Background: Basic knowledge of finite element theory and MATLAB programming.
Title: “Introductory Quantum Mechanics for Engineers”,
Lecturer Giancarlo Panizzo
Duration: 12 hrs (CFU: 3)
Dates:
Monday 3/02 and 10/02 time: 11:00-13:00
Tuesday 4/02 and 11/02 time: 11:00-13:00
Thursday 6/02 and 13/02 time: 11:00-13:00
Course description: Quantum mechanics drove a technological revolution in the past century, its applications being now widespread in real life devices. This lecture introduces to the quantum principles which govern physics behaviors at nanoscales, specifically targeting master degree Engineering students. How does a quantum particle behave in a pipe? What is the quantum analogue of a classical spring? How does this relate to energy being quantized?

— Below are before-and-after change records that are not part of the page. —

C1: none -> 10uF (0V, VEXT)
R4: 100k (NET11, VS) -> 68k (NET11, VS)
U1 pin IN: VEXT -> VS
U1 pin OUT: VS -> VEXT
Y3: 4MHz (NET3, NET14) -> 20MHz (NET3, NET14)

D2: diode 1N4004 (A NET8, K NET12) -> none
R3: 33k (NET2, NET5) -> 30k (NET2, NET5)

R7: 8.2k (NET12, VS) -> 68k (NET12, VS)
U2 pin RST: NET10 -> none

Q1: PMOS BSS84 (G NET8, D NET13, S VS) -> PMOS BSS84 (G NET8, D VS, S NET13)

The answers to these questions will help deepening the understanding of theprinciples which hide under the operation of diodes, transistors, LEDs, photovoltaic cells and modern physics detectors.
Background: Basic physics and python programming knowledge.

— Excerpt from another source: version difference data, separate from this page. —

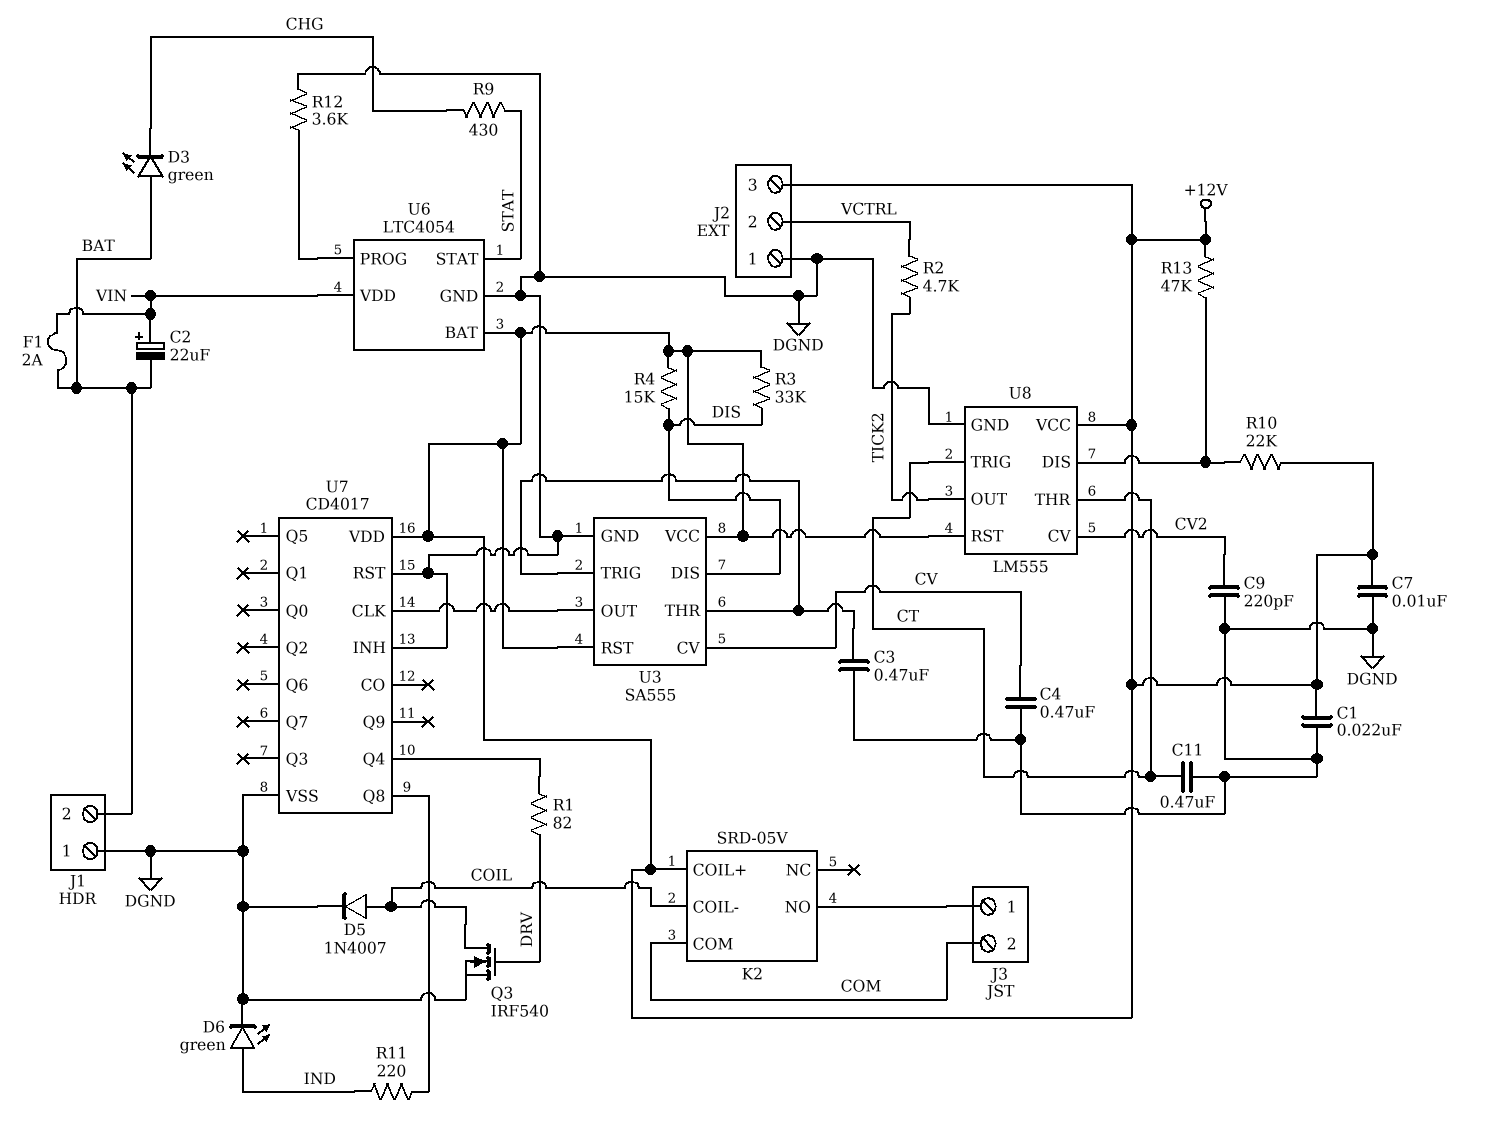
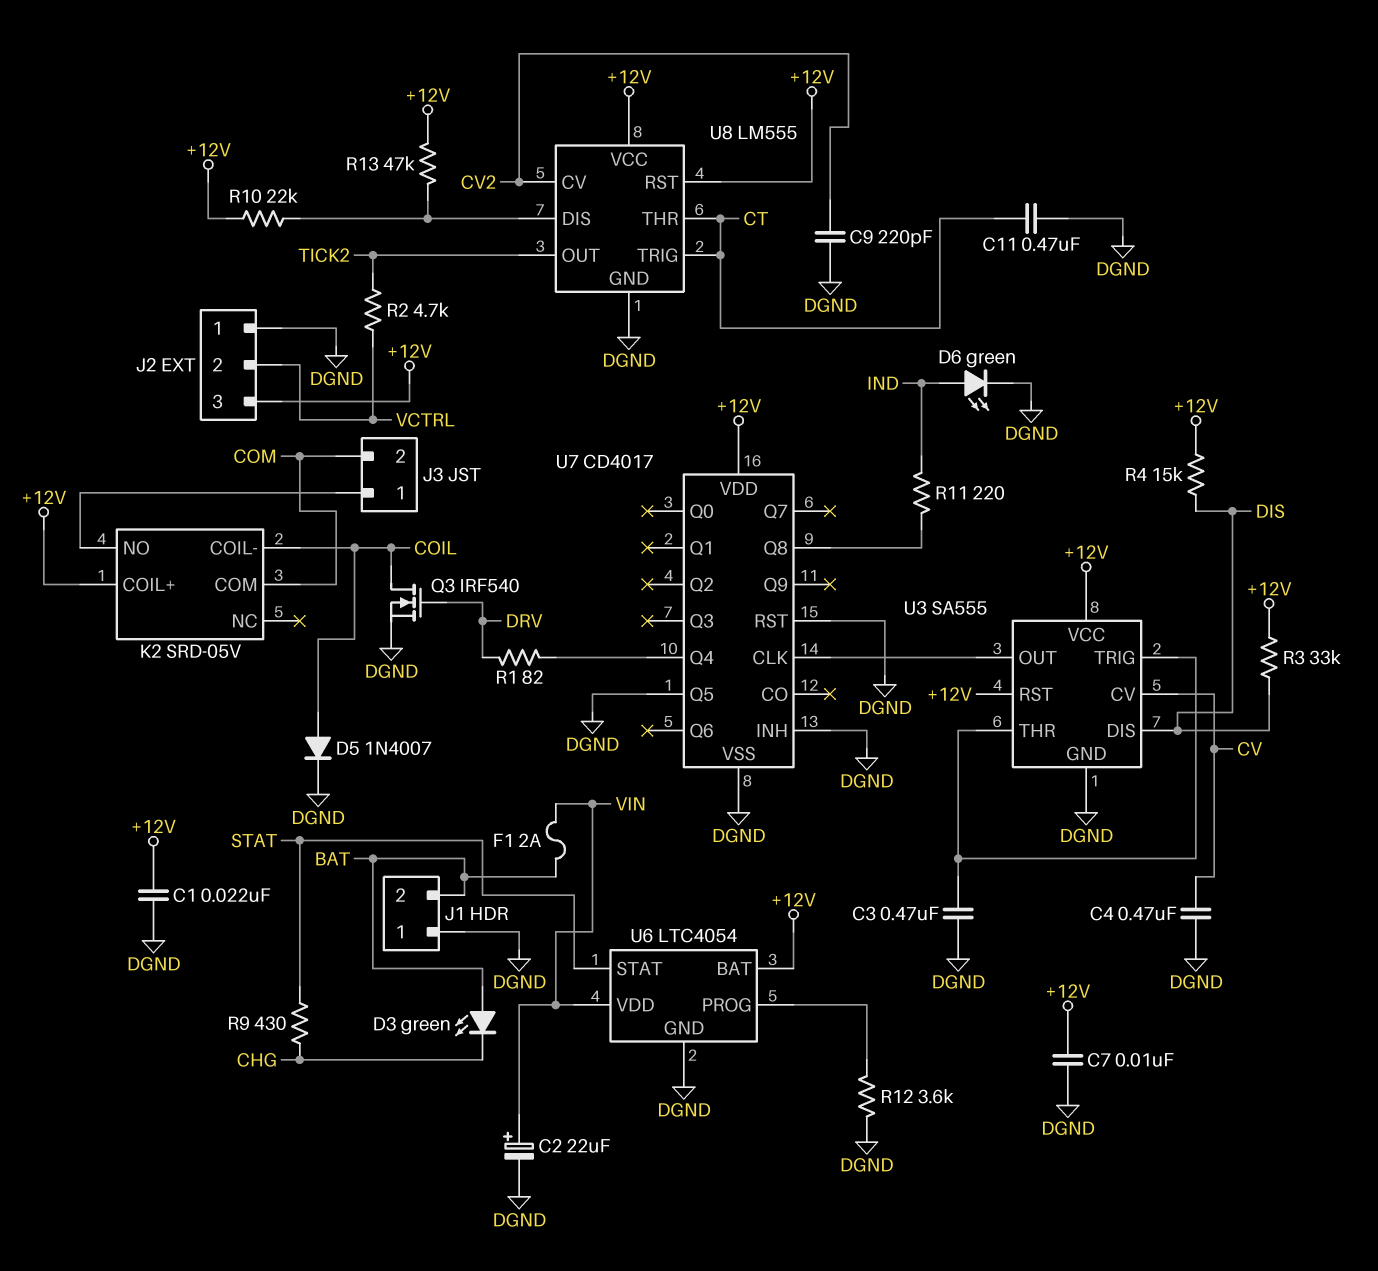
C2: 22uF (plus VIN, minus BAT) -> 22uF (plus VIN, minus DGND)
U7 pin Q5: none -> DGND

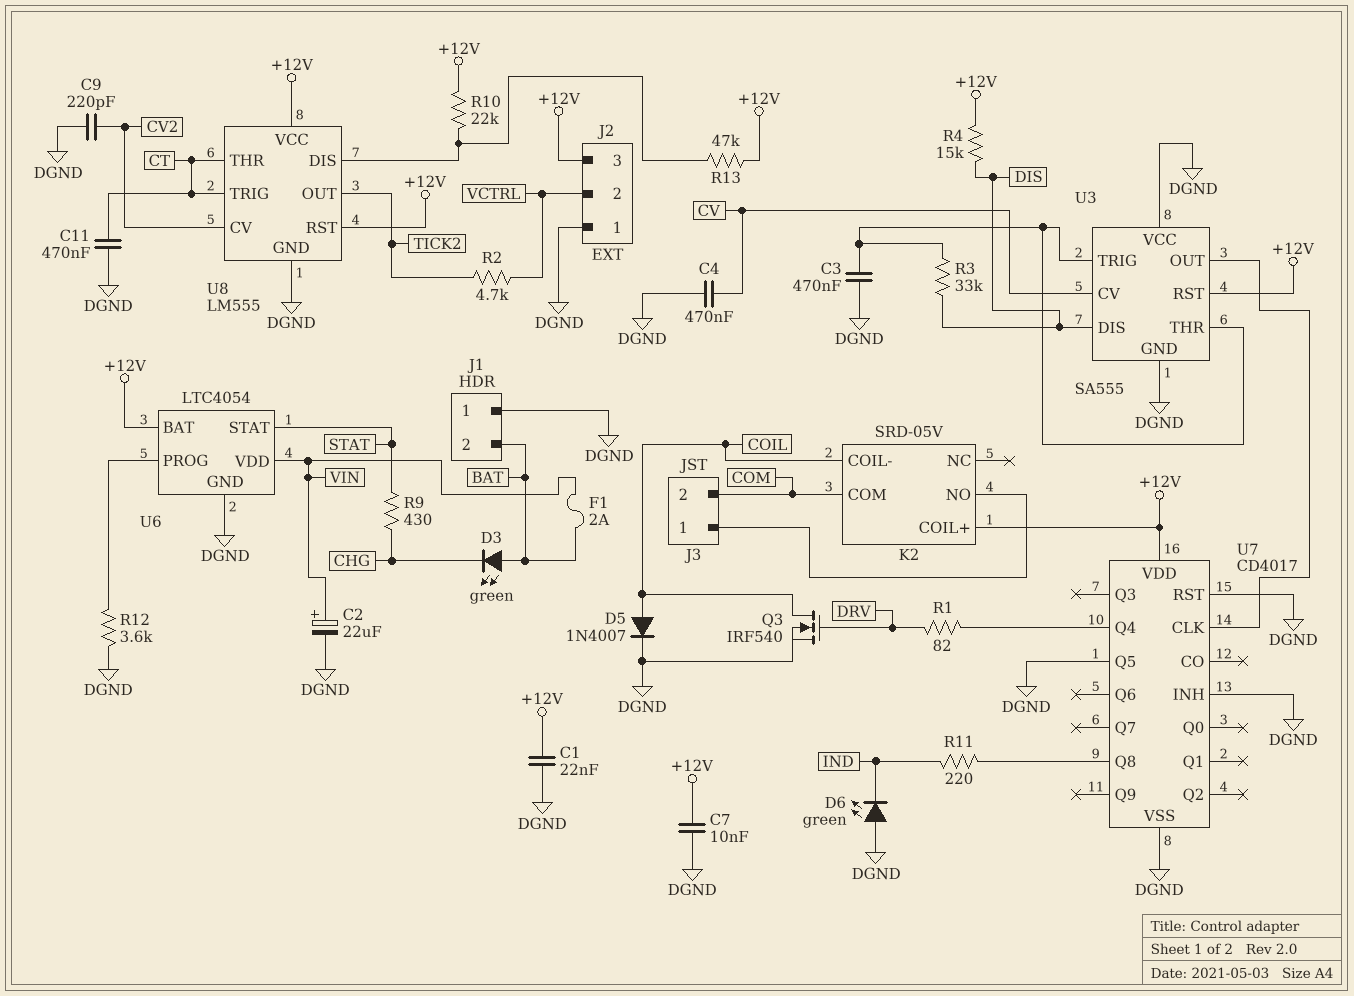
D6: LED green (A IND, K DGND) -> LED green (A DGND, K IND)
R3: 33k (+12V, DIS) -> 33k (DIS, U3/THR)
U3 pin VCC: +12V -> DGND

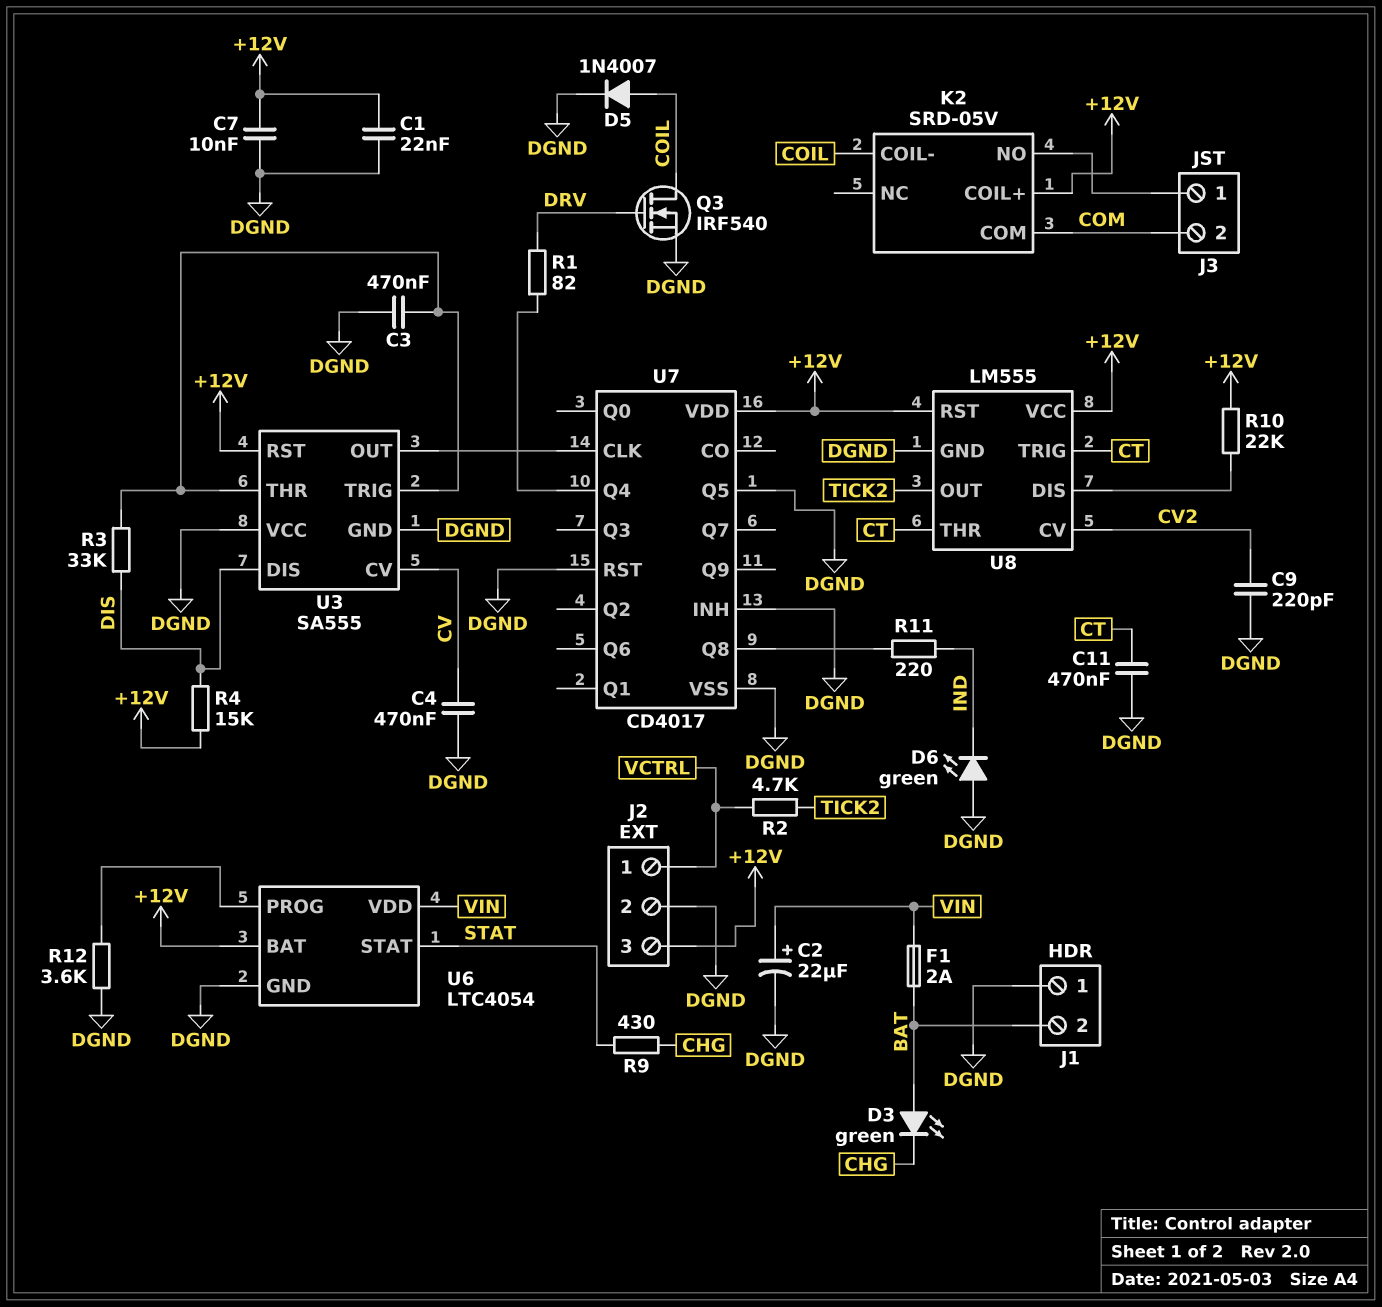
J2 pin 1: DGND -> VCTRL
J2 pin 2: VCTRL -> DGND
R13: 47k (+12V, U8/DIS) -> none

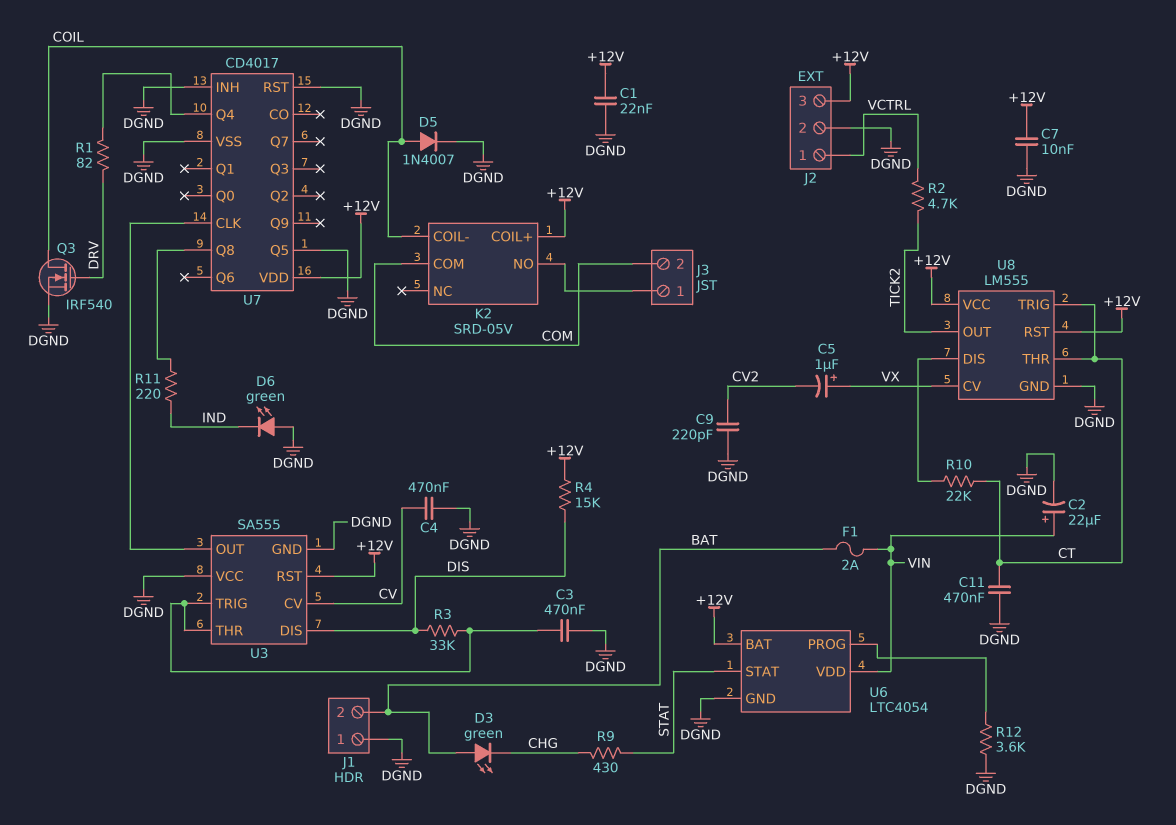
C5: none -> 1uF (plus VX, minus CV2)
R10: 22k (+12V, U8/DIS) -> 22k (CT, U8/DIS)
U8 pin CV: CV2 -> VX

Title: “Lyapunov methods in robustness”,
Lecturer:Franco Blanchini
Duration: 12 hrs (CFU: 3)
When: 03/03/2025 e 10/03/2025
Course description: Any model of a real system presents inaccuracies. This is the reason why robustness with respect to system variations is perhaps one of the most important aspects in the analysis and control of dynamical systems. In simple words, a system which has to guarantee certain properties, is said robust if satisfies the requirements not only for its nominal values but also in the presence of perturbations.

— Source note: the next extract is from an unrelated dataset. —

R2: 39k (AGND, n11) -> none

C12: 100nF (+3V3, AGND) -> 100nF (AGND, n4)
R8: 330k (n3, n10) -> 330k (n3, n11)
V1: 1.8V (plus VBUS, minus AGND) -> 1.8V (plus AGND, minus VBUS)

In this course we present an overview of a specific approach to system robustness and precisely that based on the Lyapunov theory. Although this approach is a classical one, it is still of great interest in view of the powerful tools it considers. We first introduce some generic concepts related to the theory of Lyapunov Functions and Control Lyapunov Functions. Then we investigate more specific topics such that the stability and stabilization via quadratic Lyapunov functions. We subsequently discuss some classes of non–quadratic functions such as the polyhedral ones. We finally briefly present some successful applications of the theory.
Background: System Theory and Control theory,
Title: “Beyond the Drift-Diffusion model: Boltzmann Transport Equation (BTE) for Electron Devices Modelling”,
Lecturer: David Esseni
Duration: 12 hrs (CFU: 3)
When: from 02/09/2025 to 05/09/2025
Course descripton: This course opens by recalling the physical picture behind the widely used Drift Diffusion (DD) model for electronic transport in electron devices, and then introduces the Boltzmann Transport Equation (BTE). The larger and deeper information conveyed by the BTE compared to the DD framework is discussed and several applications of the BTE are introduced. Then the Fermi’s rule for the calculation of scattering rates is explained and applied to a few relevant scattering mechanisms. The course will also address mobility calculations, provide hints to numerical methods to solve the BTE, as well as to the derivation of the Drift Diffusion model from the BTE.
Background: Drift diffusion model and basic knowledge of the physics of electron devices.